Also, the walking location estimation unit 310 may add an image (video) acquired from a camera around the traffic light to the beacon signal and the first-person view sensor information, thus estimating the walking location in combination.
That is, the walking location estimation unit 310 may receive a first walking location estimated based on the first-person view sensor information received from a pedestrian guidance terminal, may estimate a second walking location based on the beacon signal, and may estimate a third walking location by combining the first walking location and the second walking location.
For this operation, the walking location estimation unit 310 may include a second walking location estimation unit 311 which estimates the second walking location based on the beacon signal, and a combined walking location estimation unit 312 which estimates the third walking location by combining the second walking location and the first walking location received from the pedestrian guidance terminal 100.
The reason for this is to solve a problem in which the case where estimation of a walking location is difficult frequently occurs due to signal interference or the like because Bluetooth beacon technology fundamentally has limited coverage and is shortwave radio technology.
That is, the combined walking location estimation unit 312 according to an embodiment may combine a first walking location estimation technique for estimating a walking location from a first-person view by the pedestrian guidance terminal 100 with a beacon-based walking location estimation technique by the second walking location estimation unit 311, thereby overcoming the disadvantages of respective techniques and maximizing the advantages thereof.
Here, the second walking location estimation unit 311 may determine whether the pedestrian guidance terminal 100 has received beacon signals from four or more traffic lights including the identified traffic light when estimating the second walking location.

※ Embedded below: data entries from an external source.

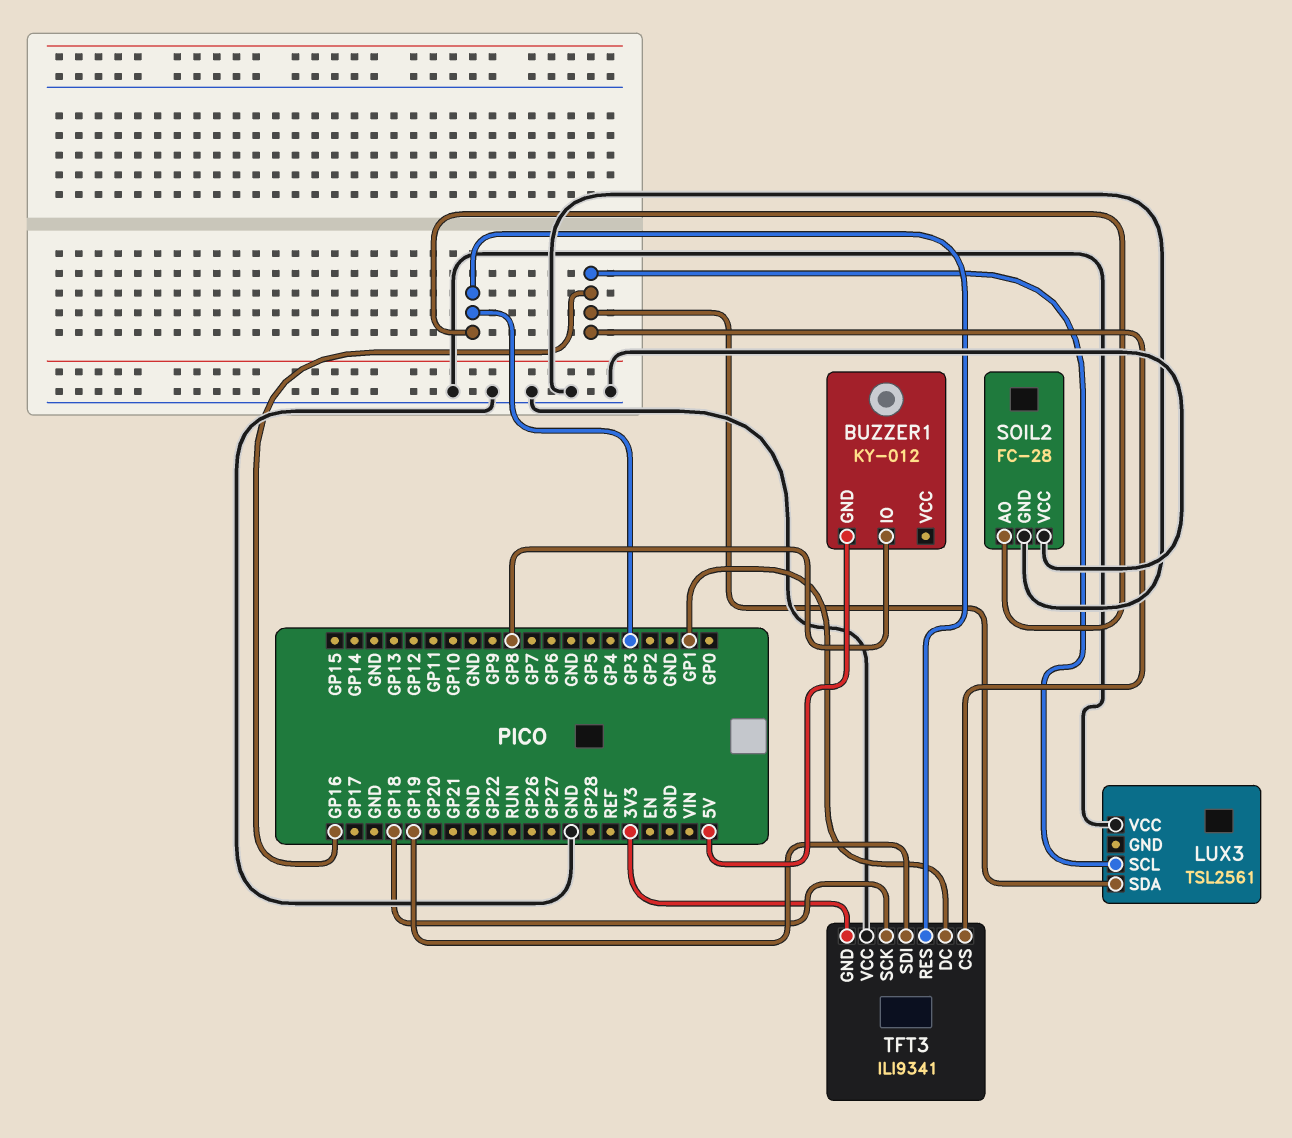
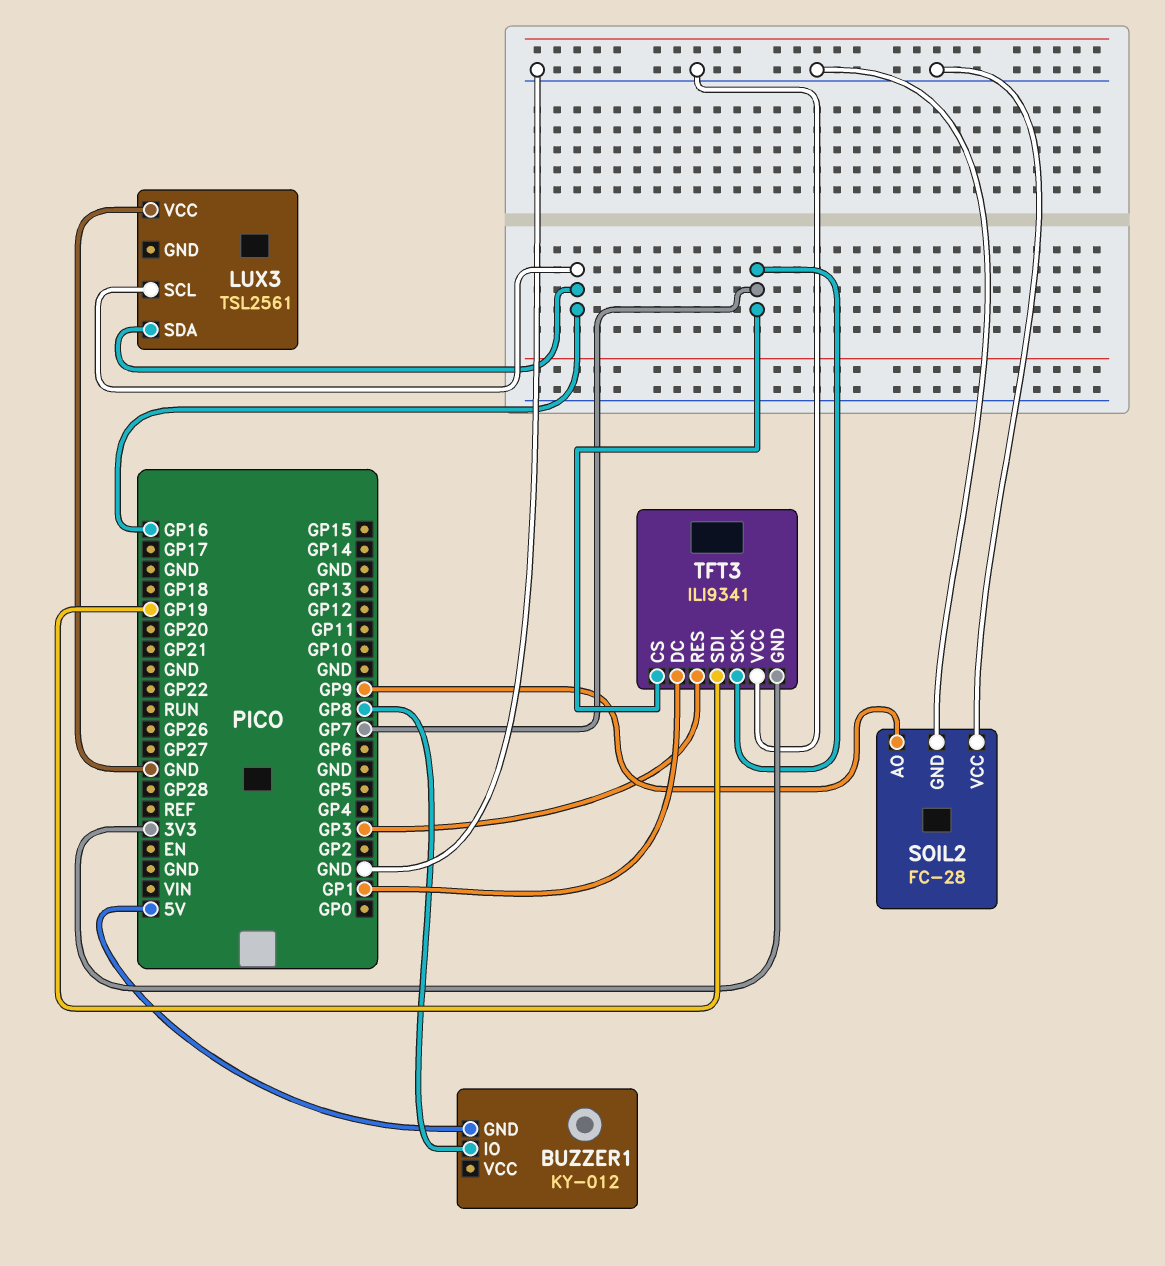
SOIL2 pin AO: GP3 -> GP9
TFT3 pin CS: GP16 -> GP7
TFT3 pin SCK: GP18 -> GP7

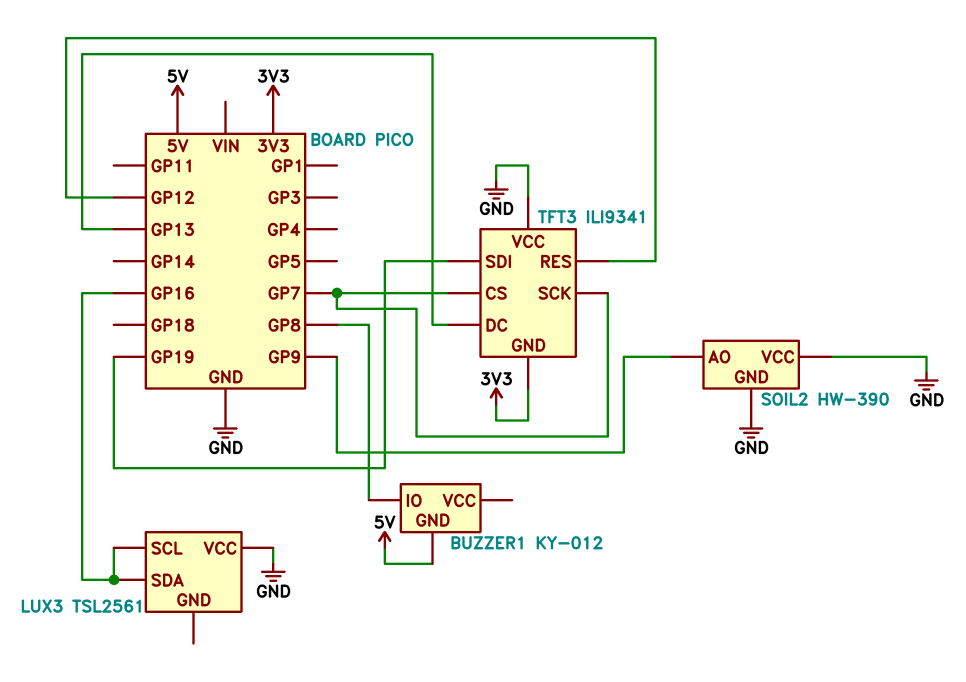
SOIL2: FC-28 -> HW-390
TFT3 pin DC: GP1 -> GP13
TFT3 pin RES: GP3 -> GP12

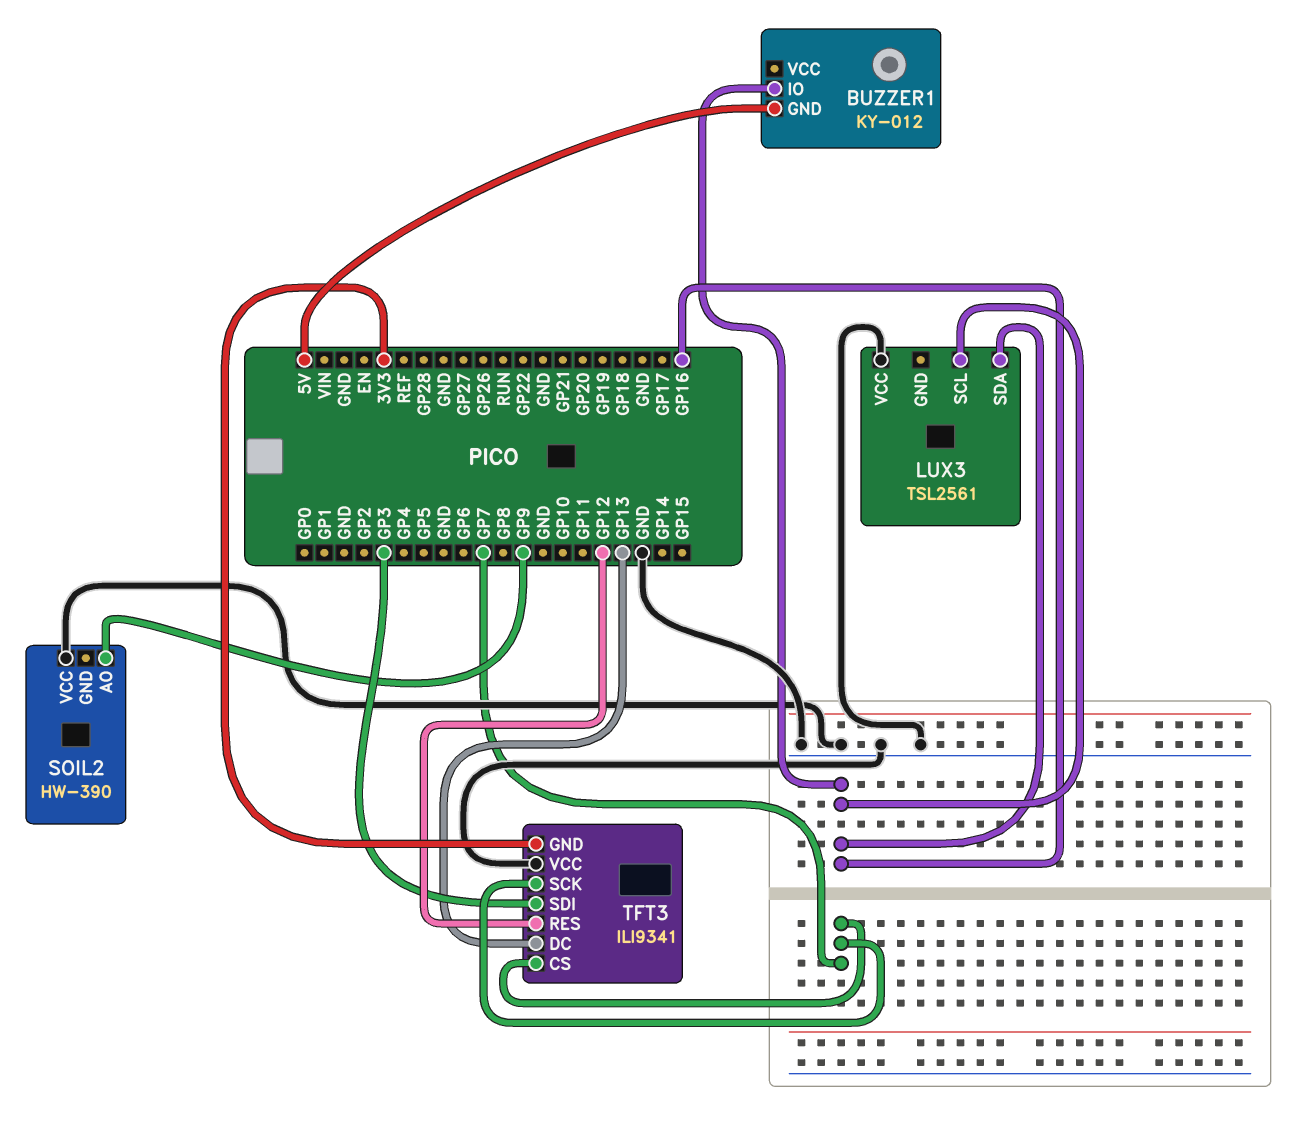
BUZZER1 pin IO: GP8 -> GP16
SOIL2 pin GND: GND -> none
TFT3 pin SDI: GP19 -> GP3

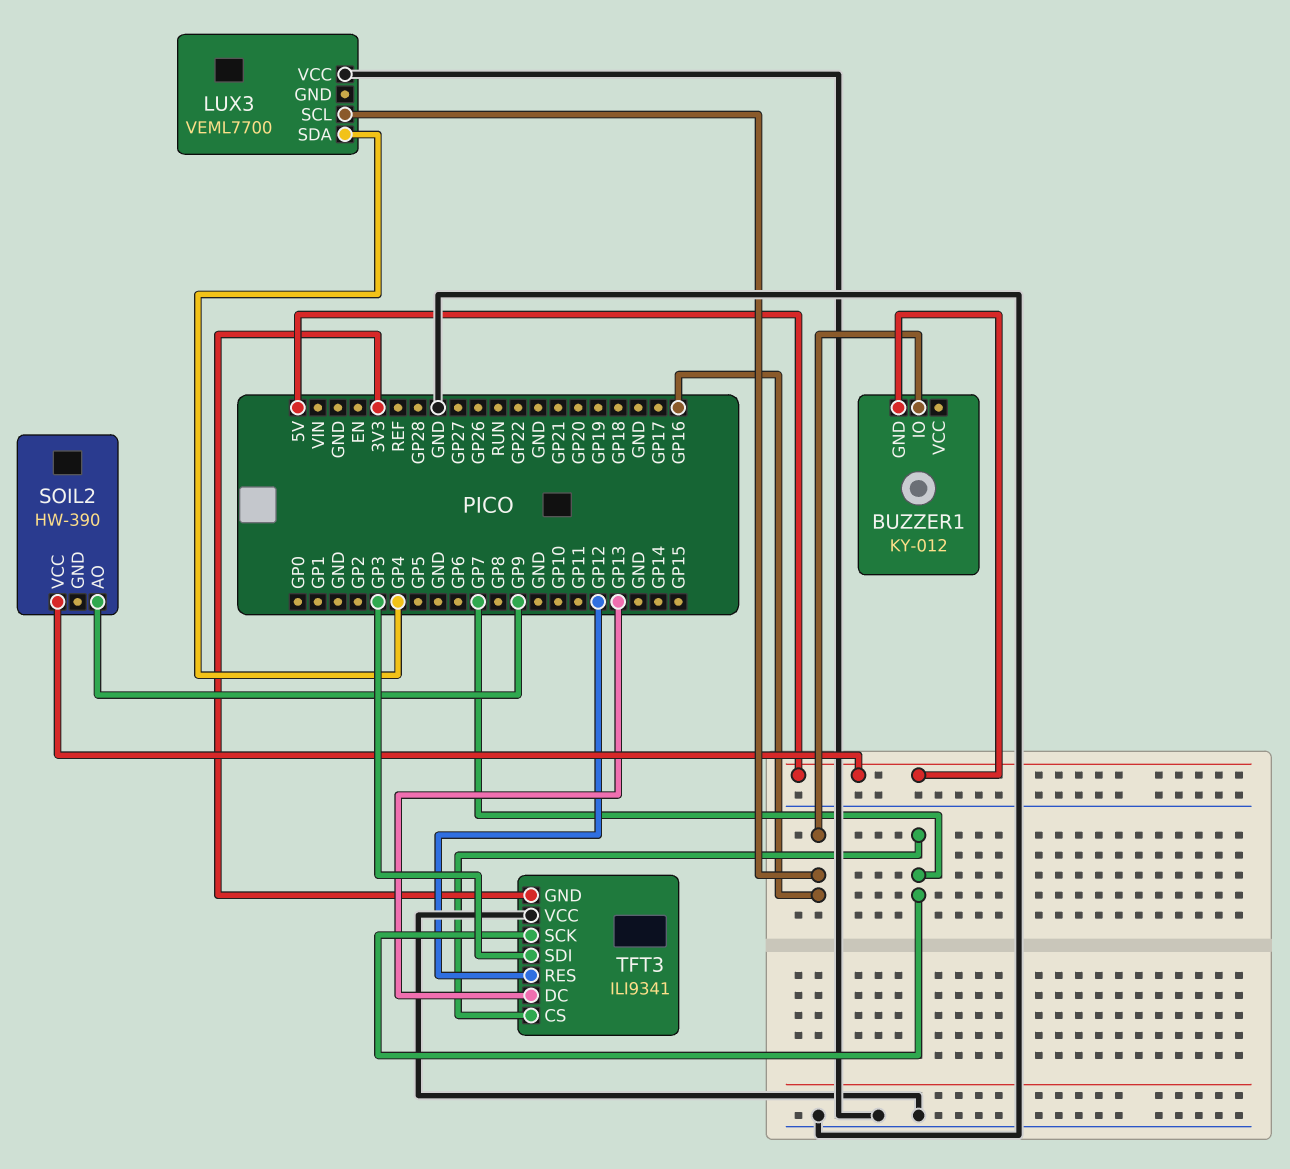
LUX3: TSL2561 -> VEML7700
LUX3 pin SDA: GP16 -> GP4
SOIL2 pin VCC: GND -> 5V

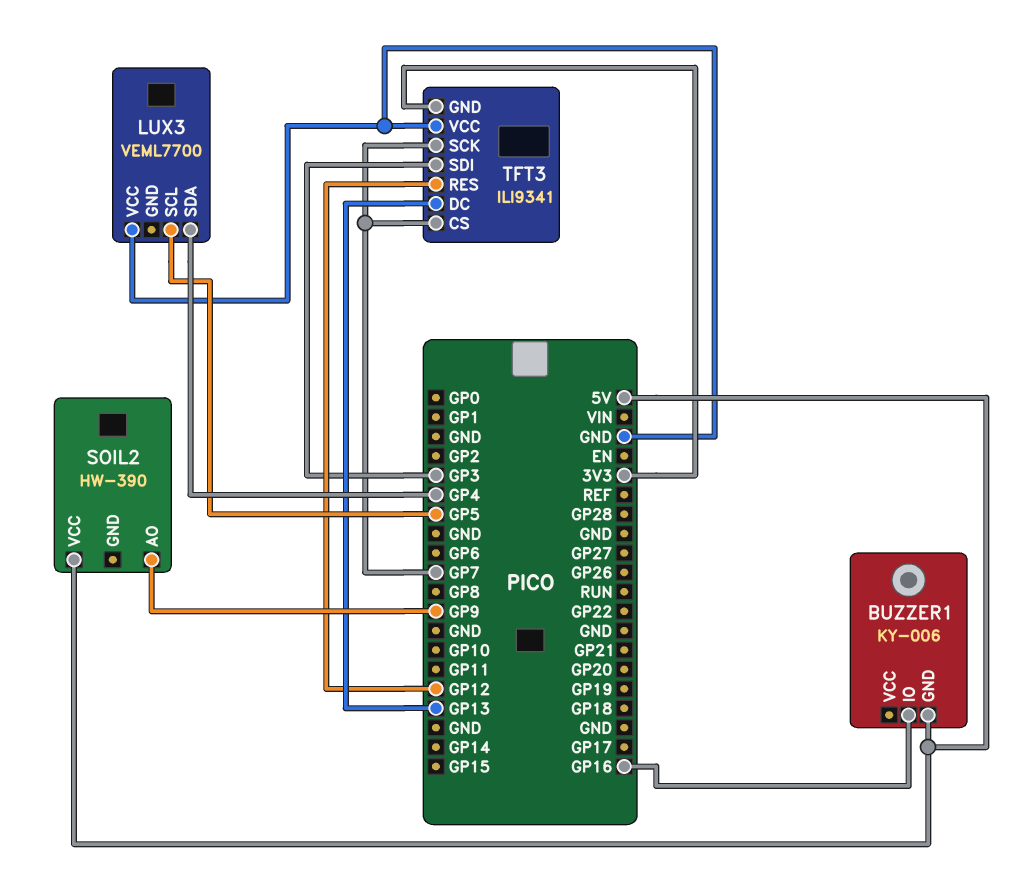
BUZZER1: KY-012 -> KY-006
LUX3 pin SCL: GP16 -> GP5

That is, whether beacon signals received from the four or more traffic lights are transferred to the pedestrian guidance terminal 100 may be determined.
When it is determined that beacon signals have been received from the four or more traffic lights, the walking location may be estimated through trilateration using four or more beacon signals.

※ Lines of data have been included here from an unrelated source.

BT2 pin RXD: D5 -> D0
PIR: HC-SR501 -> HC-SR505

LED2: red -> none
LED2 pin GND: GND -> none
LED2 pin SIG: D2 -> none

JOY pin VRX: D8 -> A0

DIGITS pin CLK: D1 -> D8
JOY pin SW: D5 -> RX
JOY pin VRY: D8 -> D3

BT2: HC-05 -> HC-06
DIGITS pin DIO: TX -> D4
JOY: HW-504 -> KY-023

Furthermore, as illustrated in
That is, the combined walking location estimation unit 312 may select the result of estimating the second walking location when the probability of first walking location estimation is low. On the other hand, when the combined walking location estimation unit 312 may select the result of estimating the first walking location when the probability of second walking location estimation is low due to signal interference.
In accordance with an embodiment, the combined walking location estimation unit 312 may perform hybrid location estimation. That is, respective results of estimating the first walking location and the second walking location may be stochastically represented, and a point having the highest probability in an integrated manner may be estimated to be the third walking location.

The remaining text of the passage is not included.